Several years ago, Gorham was diagnosed with ALS, which causes progressive paralysis of the respiratory muscles, trunk, arms and legs.
The disorder is expected to gradually disable his movement, but not to kill him, according to his wife, Carolyn.
"So he could live for another 20 years. So think about if your body didn't move at all, your brain still firing at the same rate," she said.
"And you can't scratch your nose. You can't tell somebody you want to scratch your nose."
The brain implant gives her husband a "slice of life", letting him at least communicate or play a game, Carolyn Gorham added.
Rodney Gorham has given up on video games that require quick reactions typically made with handheld controllers or a computer mouse, but is still playing turn-based ones such as city-building games, according to his wife.
Without the experimental technology, the life of the sports car- and travel-loving former salesman "would be pure torture", Carolyn Gorham said.
Synchron hopes to get approval next year from health authorities to market a final version of the device.
The startup said clinical tests have been conclusive but there is still a lot of work to do, notably in decoding brain signals and translating them into a universal language to command computers.
While eye-tracking tech enables a patient to target icons on a computer screen, the user must think of a motion -- like kicking their foot or making a fist -- to "click" an icon.
The software must be trained to recognise the brain signal that sends the command to the body, but people's minds "speak" in different ways.
Computers need a common neural language to understand the intent no matter who is thinking it, Synchron founder Tom Oxley said from his office in New York.
"That's a very interesting challenge we are facing now," Oxley told AFP.
"Building a system that is not just for one person, but for millions of people."
At his home in Melbourne, Rodney Gorham tells an AFP journalist that he was able to quickly learn to type using his mind.

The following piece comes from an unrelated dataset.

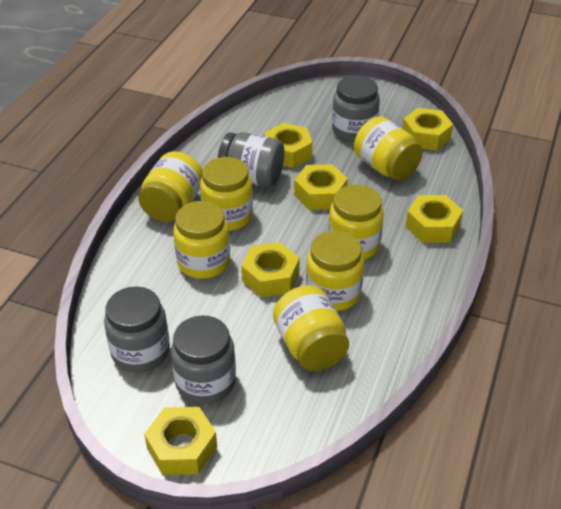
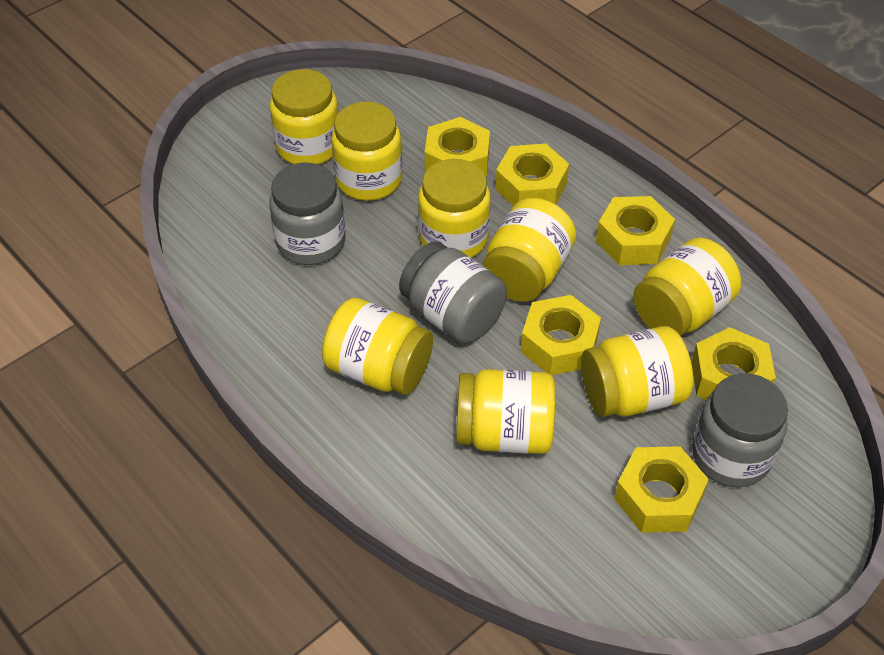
grey jar: 4 -> 3
yellow jar: 7 -> 8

While going through exercises to tune the software, he moves his feet as instructed. His hand moves an imaginary computer mouse on a tabletop.
At the start of the trial it took about two and a half seconds for Gorham's thoughts to prompt an on-screen click, but now it's a half second, Synchron engineer Zafar Faraz recalled while sitting next to the patient.
Gorham's contribution to improving the brain-computing interface has been "monumental", according to Faraz.
"I don't think we would be anywhere if he hadn't taken the brave step of volunteering and pioneering this technology," Faraz said.
Families of patients testing brain implants proudly compare them to astronauts bravely exploring a new world, said David Putrino, who oversees the stentrode's clinical testing in the United States and is director of rehabilitation innovation at New York's Mount Sinai Health System.
"We select patients who hope to advance science for others more than for themselves," Putrino told AFP.
The doctor sees implants like stentrodes improving overall health of patients whose conditions drastically limit social interaction, leaving them isolated.
"Recent studies show that solitude has the same effect on health as smoking 17 cigarettes a day," Putrino said.
The technology remains far from enabling real conversations, but it gives her husband much-needed autonomy, Carolyn Gorham said.
"Without the software... his life would be torture. I think that's the only way to describe it. It would be hell on earth.
"With this software the freedom that it will give him, just to be able to make decisions and look at things without asking somebody to do it for them. Just that little bit of independence is incredible."